It is always a pleasure to cruise into Muscat. This sultanate is one of our favorite places in all of the Middle East. The handsome Omani people are very friendly, the landscape is storybook and the souk is the best. There is a high level of education and there are even women working in government jobs. Sultan Qaboos is a pretty benevolent ruler who has the third largest private yacht in the world and some very fancy palaces in both Muscat and Salalah. The countryside is spotless and the standard of living is very high for the residents.
Shortly after arrival we went over to the Muttrah Souk with Doug and Annette. The gold, fabric and trinket souks are all jammed together along the corniche fronting the harbor. Oman is noted for its frankincense and the souk is filled with its fragrance. The women still dress in the traditional garb but they are out and about all the time--unlike many other countries in the Mideast.
We hired a taxi to take us to the regal Al Bustan Resort and a drive through the old town. We went by the hospital where we spent time with Dr Tinkle when he
hurt his hip several years ago. Muscat is growing rapidly, especially the government sector. Six star resorts are springing up everywhere in an effort to encourage tourism. Like the UAE, most of the service workers are Filipino and Pakistani. We had lunch at the Golden Oryx which has a Chinese/Middle Eastern menu.
We had a sail-away party scheduled for the fantail of the ship. But since the temperature was 45˚C (114˚F), we decided to hold it indoors until sunset. As soon as we slipped our lines everyone went outside to get a better view of the twinkling lights of Muscat, the big brass incense burner and the forts and palaces lining the shore. It was a splendid bon voyage on a gorgeous Arabian night!
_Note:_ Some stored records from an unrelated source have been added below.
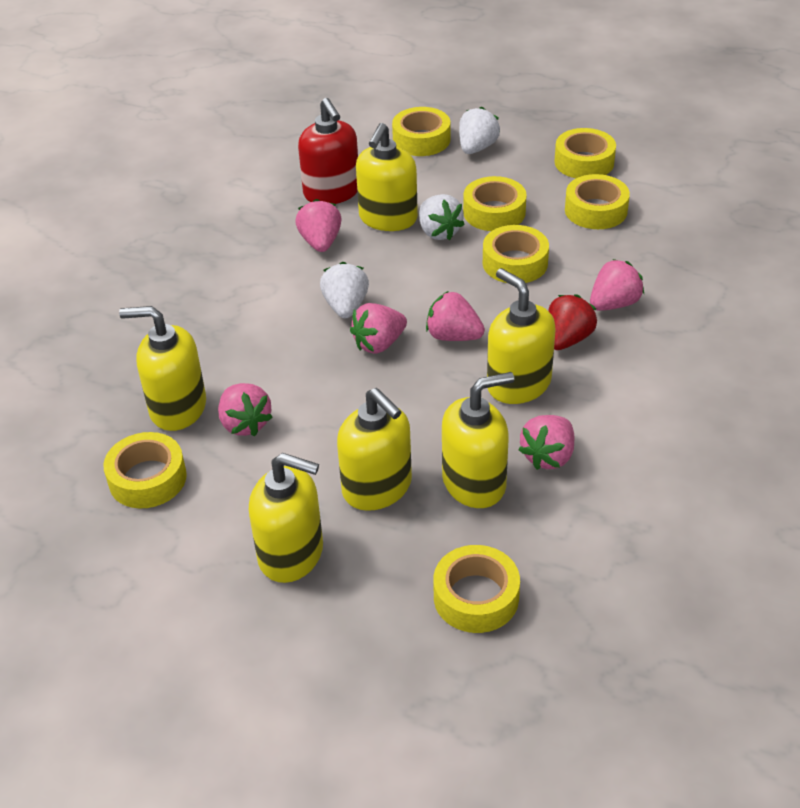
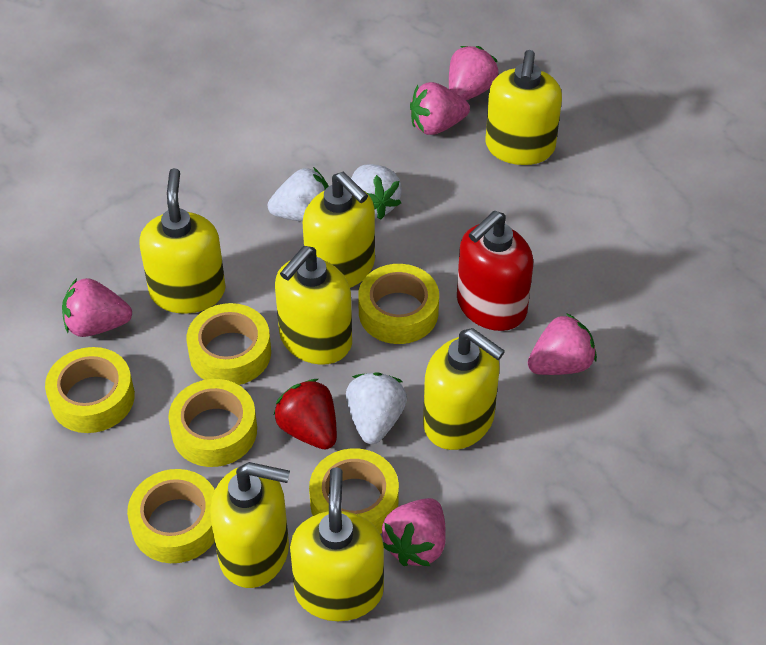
pink strawberry: 6 -> 5
yellow soap dispenser: 6 -> 7
yellow tape: 7 -> 6

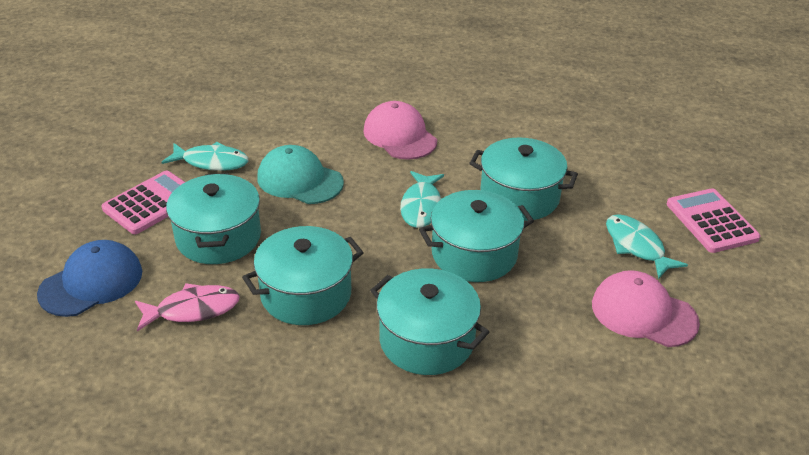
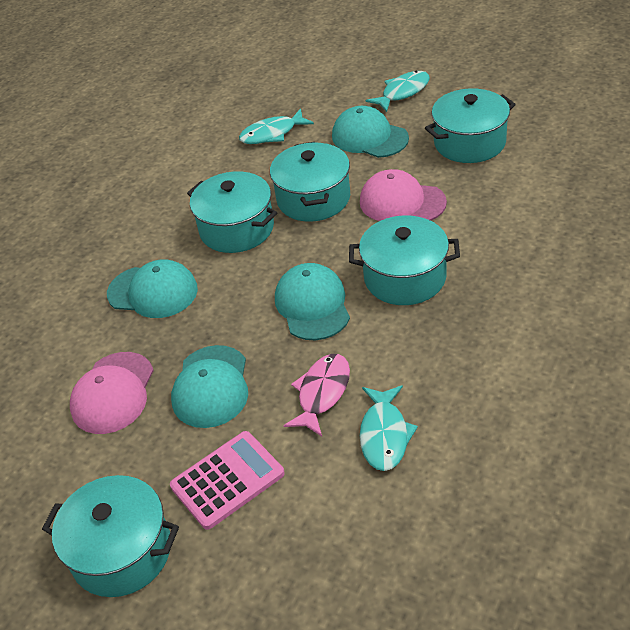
blue cap: 1 -> 0
pink calculator: 2 -> 1
turquoise cap: 1 -> 4

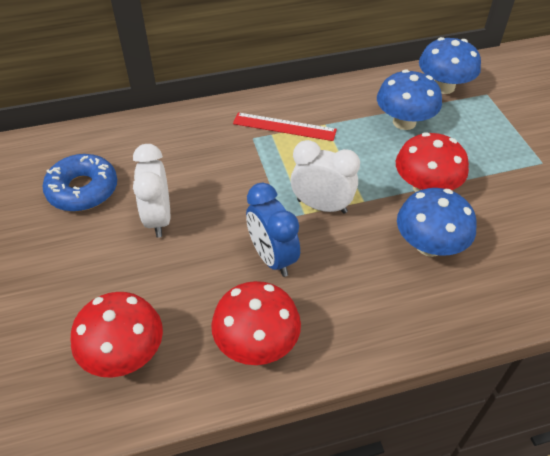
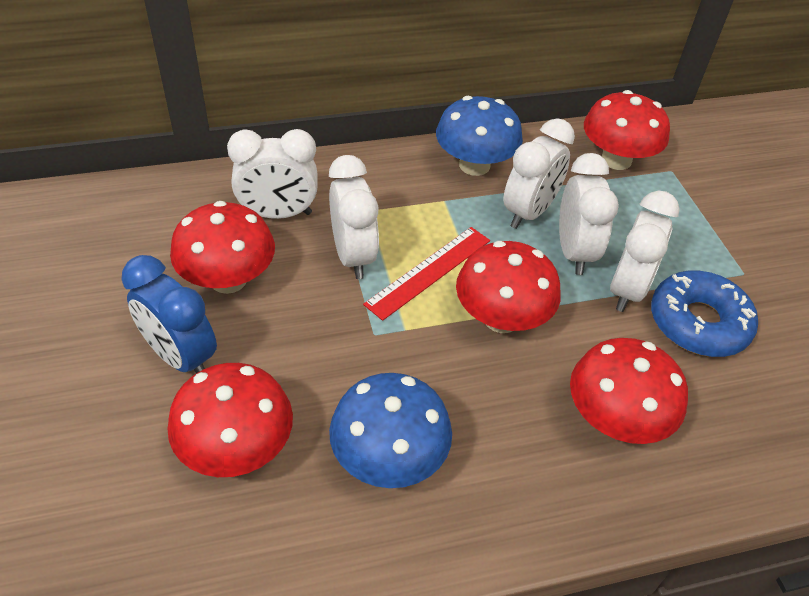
blue mushroom: 3 -> 2
red mushroom: 3 -> 5
white clock: 2 -> 5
We had an unusual day in Salalah when we hired Ahmed to drive us around the area. When we were last here we went to the goat and machine gun market-- where one goat will buy you one machine gun or vice-versa. Since we were there in the afternoon this time, the souks and mosques were closed, so Ahmed took us out in the country to his favorite BBQ camel restaurant. Strips of drying
camel meat are hanging out to dry while Omani men lounge around sipping tea and smoking shisha pipes. Ahmed bought his favorite dish which was chopped camel meat covered in congealed fat. We ate some--yummy!! Then he drove us to a poor Bedouin camp to see some live camels. He took us on an off road drive to the beach cliffs. Unfortunately we weren't in an off road vehicle but fortunately we didn't get stuck in the middle of nowhere. We had an ongoing contest of wills with Ahmed over the decibel level of his DVD player. At one point as we were bouncing around in the desolate terrain, being blasted by loud Arabic music, the thought crossed my mind...I wonder what Ahmed thinks about the whole Osama Bin Laden deal? But he got us back to the ship in fine shape. No worries mate!
We had our safety briefings, the Israeli "security consultants" were on board, the ship's Gurkha team was patrolling the outer decks, the LRAD acoustic blaster was operational and the high powered water hoses were at the ready. It was time to head out across the pirate plagued Gulf of Aden.